It will be a tense time for Abbott in September when a revised meta-analysis of two failed trials of its prostate cancer agent Xinlay (atrasentan) will come before the US Food and drug Administration’s Oncologic Drugs Advisory Committee as a treatment for advanced prostate cancer that is refractory to hormone therapies [[15/12/04d]].
The initial meta-analysis, presented at ASCO in 2004, assessed a 2.5 mg dose and showed a statistically significant 20% reduction in time to disease progression compared with placebo. The revised analysis, presented at ASCO this year, assessed data on a 10 mg dose in the same two trials. Results showed a non-significant 14% reduction in progression versus placebo (p=0.045).

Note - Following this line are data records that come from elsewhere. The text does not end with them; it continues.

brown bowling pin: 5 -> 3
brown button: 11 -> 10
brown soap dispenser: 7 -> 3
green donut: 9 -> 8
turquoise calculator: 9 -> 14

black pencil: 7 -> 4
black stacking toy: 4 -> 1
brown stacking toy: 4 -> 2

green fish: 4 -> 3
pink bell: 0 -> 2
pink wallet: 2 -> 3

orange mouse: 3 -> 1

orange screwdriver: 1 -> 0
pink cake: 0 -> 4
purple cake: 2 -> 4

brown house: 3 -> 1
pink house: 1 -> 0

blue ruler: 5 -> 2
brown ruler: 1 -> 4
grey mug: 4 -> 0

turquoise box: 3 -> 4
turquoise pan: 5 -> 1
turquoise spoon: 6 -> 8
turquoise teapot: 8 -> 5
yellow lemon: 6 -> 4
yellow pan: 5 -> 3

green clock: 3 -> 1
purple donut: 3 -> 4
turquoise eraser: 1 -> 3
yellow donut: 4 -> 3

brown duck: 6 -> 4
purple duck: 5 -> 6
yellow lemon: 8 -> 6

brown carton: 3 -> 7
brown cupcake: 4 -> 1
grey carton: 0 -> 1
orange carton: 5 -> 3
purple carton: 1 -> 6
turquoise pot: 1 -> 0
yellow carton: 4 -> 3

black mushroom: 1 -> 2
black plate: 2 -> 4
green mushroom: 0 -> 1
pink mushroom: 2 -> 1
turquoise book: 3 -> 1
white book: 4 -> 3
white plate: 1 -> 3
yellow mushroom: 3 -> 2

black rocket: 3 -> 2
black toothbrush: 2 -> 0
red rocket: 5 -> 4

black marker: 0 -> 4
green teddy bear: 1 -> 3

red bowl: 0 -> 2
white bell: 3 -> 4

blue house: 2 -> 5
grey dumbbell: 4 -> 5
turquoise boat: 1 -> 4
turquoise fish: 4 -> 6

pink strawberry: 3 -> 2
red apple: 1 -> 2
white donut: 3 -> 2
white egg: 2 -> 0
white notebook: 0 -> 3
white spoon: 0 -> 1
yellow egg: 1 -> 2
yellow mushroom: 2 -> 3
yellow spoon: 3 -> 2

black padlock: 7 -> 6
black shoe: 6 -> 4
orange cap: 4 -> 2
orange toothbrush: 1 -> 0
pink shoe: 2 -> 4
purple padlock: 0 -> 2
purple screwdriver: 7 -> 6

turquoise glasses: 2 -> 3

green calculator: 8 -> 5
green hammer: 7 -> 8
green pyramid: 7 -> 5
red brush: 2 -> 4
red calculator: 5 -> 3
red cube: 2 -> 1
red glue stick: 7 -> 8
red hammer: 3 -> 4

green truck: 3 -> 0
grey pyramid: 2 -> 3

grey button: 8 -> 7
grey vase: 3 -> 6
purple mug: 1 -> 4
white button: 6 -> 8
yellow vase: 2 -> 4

The following day, Celgene’s Revlimid (lenalidomide) will be reviewed for use in myelodysplastic syndromes and GlaxoSmithKline’s nucleoside analogue Arranon (nelarabine) is slated for review the same day for treatment of T-cell acute lymphoblastic leukemia and lymphoma. Celgene presented positive Phase II data for Revlimid at the American Society of Clinical Oncology annual meeting in May, showing a 70% cytogenetic response rate. Celgene also reported that 66% of the 146 patients who were transfusion dependent at baseline achieved transfusion independence and a median hemoglobin increase of 5.3 g/dL [[11/04/05f]].
The committee will also review GSK’s prodrug Arranon (nelarabine). The agent has a priority review action date of October 29 for the treatment of relapsed or refractory T-cell acute lymphoblastic leukemia and lymphoma. GSK completed a rolling NDA submission of Arranon April 29 based on Phase II data in both adults and children.